Andrew J. Anderson was born in Biri, Norway March 18, 1861. He was the oldest of seven children of Pernille and Johannes Anderson. When he was 19 he became restless and wanted to go to America. He left for the United States in 1880, worked a year, and sent for the next older brother, Ole. To keep the family together, the parents also decided to leave for the New World. In the spring of 1884, Pernille and Johannes Anderson and their five younger children arrived at Pigeon Falls, Wisconsin at the farm home of Johannes' cousin, Ole P. Feiring. Many other families from Biri had already become established there so the transition to a foreign land was not difficult. The spring they arrived, Ole Feiring was moving to North Dakota. Andrew went with him and Ole took over the Feiring farm in Pigeon Falls and later bought it. There the family made their home.

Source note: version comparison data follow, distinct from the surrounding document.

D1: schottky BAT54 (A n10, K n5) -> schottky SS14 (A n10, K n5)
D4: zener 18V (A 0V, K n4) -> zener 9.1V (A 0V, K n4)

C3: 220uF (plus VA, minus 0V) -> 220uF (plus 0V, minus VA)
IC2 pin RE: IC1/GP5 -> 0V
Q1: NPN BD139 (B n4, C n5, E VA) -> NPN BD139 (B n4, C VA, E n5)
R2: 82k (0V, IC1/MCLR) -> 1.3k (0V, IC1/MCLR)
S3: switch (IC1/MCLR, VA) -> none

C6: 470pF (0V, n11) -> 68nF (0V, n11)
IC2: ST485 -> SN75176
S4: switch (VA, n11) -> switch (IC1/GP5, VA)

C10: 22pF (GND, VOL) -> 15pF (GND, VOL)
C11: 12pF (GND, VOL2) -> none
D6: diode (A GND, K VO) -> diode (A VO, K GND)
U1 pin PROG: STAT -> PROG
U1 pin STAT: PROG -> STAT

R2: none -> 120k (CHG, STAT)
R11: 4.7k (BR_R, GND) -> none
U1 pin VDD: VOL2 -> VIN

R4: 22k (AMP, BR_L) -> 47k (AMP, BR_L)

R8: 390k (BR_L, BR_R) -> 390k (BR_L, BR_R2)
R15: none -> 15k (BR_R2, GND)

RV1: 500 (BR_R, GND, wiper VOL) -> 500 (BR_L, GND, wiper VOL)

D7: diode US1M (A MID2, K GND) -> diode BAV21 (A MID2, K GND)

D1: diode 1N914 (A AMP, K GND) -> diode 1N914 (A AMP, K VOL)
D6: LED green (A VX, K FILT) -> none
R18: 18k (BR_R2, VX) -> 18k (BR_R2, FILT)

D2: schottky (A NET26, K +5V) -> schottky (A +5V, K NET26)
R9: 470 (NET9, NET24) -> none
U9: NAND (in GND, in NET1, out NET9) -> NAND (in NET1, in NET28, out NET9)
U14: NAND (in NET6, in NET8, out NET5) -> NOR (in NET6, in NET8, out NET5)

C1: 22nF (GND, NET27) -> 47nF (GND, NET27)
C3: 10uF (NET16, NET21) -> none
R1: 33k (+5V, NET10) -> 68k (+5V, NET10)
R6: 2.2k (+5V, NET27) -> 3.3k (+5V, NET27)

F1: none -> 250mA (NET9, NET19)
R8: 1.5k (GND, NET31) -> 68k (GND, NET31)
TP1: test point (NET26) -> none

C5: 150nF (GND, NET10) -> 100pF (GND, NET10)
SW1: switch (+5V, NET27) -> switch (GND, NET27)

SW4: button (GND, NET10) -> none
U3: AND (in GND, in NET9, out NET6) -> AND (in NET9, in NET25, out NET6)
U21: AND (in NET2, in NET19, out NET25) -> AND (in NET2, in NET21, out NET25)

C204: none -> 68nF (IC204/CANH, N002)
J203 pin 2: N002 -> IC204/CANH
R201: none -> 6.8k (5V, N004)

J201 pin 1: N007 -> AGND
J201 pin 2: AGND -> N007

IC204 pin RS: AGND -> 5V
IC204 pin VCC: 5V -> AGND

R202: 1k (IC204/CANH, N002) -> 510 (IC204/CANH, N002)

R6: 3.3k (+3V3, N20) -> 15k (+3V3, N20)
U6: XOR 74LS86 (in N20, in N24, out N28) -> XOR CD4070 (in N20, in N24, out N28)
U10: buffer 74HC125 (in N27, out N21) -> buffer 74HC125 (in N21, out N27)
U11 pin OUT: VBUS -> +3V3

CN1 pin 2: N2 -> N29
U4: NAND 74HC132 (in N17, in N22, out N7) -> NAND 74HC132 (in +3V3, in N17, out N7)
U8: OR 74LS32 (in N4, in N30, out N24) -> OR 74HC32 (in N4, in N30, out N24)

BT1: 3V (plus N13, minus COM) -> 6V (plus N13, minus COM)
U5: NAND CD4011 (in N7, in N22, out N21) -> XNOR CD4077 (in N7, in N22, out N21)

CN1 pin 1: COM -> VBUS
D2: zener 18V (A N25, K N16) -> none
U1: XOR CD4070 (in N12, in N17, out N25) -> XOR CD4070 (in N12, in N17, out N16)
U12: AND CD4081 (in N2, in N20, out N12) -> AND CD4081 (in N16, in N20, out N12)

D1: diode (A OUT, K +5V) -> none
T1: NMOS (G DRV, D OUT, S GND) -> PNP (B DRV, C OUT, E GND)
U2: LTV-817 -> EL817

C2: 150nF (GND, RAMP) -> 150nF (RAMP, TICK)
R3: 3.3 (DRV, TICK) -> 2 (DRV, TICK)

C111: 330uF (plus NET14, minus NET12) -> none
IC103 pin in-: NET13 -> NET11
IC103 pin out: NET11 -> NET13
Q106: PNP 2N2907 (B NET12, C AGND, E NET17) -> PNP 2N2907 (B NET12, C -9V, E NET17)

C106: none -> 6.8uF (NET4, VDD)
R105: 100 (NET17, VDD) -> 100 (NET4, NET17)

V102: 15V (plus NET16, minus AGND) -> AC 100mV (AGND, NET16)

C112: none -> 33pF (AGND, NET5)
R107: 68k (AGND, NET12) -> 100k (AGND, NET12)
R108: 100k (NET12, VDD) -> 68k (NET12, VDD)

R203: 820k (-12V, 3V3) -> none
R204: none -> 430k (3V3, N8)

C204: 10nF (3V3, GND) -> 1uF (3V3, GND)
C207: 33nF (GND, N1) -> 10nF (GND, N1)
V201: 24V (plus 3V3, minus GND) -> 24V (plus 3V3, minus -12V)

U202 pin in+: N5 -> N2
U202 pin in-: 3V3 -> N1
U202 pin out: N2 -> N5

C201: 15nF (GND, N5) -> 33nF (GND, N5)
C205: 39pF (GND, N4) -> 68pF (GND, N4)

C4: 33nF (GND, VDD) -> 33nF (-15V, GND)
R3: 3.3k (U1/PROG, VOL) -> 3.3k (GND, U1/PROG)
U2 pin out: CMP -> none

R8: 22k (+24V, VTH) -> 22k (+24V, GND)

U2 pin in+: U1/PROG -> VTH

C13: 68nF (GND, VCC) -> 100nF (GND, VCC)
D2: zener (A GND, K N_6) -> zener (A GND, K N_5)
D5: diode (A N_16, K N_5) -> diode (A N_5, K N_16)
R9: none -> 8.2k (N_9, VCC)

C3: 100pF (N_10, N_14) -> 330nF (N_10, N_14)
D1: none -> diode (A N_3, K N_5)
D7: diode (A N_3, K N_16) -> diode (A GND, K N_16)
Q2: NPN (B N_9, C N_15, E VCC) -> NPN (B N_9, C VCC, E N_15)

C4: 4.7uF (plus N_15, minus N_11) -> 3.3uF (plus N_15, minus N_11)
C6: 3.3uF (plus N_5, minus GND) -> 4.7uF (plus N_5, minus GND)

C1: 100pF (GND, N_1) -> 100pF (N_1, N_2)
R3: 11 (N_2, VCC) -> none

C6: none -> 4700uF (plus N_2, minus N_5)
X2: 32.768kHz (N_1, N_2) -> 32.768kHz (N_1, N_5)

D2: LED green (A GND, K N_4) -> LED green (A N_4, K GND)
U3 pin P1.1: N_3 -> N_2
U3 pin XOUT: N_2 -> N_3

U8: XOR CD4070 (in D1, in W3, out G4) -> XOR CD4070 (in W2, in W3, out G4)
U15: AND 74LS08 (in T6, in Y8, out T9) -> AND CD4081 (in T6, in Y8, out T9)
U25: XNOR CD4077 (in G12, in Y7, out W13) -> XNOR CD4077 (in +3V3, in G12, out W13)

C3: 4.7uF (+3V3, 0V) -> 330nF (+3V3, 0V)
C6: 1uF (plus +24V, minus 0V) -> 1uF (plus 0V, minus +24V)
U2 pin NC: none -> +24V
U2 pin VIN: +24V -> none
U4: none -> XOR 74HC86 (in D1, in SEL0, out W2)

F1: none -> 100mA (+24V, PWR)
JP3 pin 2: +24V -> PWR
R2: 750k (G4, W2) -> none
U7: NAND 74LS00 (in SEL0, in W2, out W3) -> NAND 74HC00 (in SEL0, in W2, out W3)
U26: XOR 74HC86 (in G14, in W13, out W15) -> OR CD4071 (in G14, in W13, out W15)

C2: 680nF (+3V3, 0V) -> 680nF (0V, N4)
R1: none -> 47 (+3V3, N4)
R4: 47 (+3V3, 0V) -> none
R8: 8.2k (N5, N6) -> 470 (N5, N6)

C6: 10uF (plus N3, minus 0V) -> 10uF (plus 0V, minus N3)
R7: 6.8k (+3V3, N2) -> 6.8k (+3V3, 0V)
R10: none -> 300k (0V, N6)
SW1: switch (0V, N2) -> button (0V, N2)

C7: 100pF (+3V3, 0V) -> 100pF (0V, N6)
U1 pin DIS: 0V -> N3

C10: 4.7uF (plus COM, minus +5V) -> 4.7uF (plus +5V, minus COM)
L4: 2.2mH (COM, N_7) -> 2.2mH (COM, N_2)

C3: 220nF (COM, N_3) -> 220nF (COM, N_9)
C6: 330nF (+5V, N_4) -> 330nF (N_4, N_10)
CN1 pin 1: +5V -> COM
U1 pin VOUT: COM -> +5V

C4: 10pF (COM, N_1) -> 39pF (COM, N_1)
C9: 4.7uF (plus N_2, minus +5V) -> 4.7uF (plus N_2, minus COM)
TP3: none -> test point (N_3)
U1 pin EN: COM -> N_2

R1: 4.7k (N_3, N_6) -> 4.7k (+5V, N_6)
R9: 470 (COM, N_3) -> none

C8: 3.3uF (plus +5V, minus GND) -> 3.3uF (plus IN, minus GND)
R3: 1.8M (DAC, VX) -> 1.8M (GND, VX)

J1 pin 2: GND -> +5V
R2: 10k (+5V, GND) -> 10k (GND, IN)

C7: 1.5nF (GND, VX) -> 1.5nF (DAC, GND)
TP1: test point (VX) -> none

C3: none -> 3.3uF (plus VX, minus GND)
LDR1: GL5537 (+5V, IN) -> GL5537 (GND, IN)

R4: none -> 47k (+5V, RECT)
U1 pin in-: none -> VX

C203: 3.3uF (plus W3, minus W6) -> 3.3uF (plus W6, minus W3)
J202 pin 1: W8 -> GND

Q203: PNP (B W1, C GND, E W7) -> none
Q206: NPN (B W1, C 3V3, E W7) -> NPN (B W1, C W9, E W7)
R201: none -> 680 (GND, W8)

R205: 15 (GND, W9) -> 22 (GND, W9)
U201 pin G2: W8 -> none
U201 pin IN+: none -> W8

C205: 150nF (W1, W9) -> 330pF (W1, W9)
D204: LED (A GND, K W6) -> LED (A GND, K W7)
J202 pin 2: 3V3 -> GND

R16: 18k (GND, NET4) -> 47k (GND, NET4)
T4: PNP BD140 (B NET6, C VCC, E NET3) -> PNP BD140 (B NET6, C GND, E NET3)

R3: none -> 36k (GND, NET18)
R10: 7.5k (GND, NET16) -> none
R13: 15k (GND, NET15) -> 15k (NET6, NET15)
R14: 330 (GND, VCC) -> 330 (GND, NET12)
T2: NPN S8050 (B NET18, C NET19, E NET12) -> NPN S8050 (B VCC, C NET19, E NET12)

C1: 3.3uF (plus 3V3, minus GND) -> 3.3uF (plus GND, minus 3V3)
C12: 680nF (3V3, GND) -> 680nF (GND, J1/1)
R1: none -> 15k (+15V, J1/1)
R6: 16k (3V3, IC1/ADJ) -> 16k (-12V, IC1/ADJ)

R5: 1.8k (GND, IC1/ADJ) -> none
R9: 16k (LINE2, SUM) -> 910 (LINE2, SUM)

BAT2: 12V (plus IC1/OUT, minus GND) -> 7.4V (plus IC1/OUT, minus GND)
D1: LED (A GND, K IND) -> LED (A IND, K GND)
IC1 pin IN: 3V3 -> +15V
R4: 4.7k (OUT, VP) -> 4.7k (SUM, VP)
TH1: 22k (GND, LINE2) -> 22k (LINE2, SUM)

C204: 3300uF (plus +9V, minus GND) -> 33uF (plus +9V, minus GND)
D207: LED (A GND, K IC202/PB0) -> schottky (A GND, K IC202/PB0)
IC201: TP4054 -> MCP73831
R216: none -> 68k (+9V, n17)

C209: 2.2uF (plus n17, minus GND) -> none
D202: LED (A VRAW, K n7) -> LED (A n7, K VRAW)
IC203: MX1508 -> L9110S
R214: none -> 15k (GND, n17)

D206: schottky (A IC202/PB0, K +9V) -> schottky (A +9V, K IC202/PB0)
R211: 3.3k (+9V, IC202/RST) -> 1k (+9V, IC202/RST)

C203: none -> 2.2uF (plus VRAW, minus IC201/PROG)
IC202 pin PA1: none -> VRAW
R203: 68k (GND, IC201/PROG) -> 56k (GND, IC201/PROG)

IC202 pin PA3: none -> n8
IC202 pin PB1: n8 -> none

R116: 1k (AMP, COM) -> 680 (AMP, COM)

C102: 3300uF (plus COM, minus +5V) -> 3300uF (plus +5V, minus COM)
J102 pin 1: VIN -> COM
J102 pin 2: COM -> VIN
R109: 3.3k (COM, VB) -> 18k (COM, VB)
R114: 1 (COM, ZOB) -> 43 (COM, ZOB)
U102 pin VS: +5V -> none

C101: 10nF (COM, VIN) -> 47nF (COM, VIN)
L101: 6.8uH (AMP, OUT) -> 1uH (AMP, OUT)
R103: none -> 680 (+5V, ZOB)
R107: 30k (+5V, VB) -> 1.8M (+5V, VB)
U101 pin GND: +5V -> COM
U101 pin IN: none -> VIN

Andrew came to North Dakota in 1884 when this was still Dakota Territory. He worked at various jobs and on farms and gradually acquired land of his own. He could do most anything. He would take a team and wagon and pick up buffalo bones on the prairie. Many carloads of these bones were shipped out of Cooperstown to be made into fertilizer. His land was located south of Sutton. At one time he was the largest farm operator in that part of the county. He built a large farmhouse and it was the place where the newcomers from the Old Country would come. He gave them a home and work until they found other places to work or acquired land of their own. Before the Great Northern Railroad came to Sutton in 1912, he had a country store, a feed mill, a machinery repair shop, was a good vet and was postmaster at the end of the Star Route from Hannaford. Ole Hanson from Hannaford drove the team and brought the mail once or twice a week. He befriended and helped many of his neighbors and was generous in his support of the Mabel Lutheran Church.
For some years Andrew's parents, brothers, and sisters lived with his brother, Ole, in Pigeon Falls, Wisconsin. When Ole married his father planned to buy a nearby farm, which was for sale. However, his mother suffered greatly from asthma and Andrew thought a change of climate might be helpful, so the family moved to his farm in North Dakota. His mother remained there until her death in 1911. She is buried in the Mabel cemetery. His father paid a visit to Norway several years after his wife died and died there, as he was getting ready to return to the United States.
Andrew remained a bachelor until late in life when he married a widow, Christine Rugtiv. After Andrew's death she went to live with her daughter in Froid, Montana.
Andrew died on his Griggs County farm in 1927. He is buried in Mable Cemetery. He was truly a pioneer who helped to make this part of the country a great place in which to live.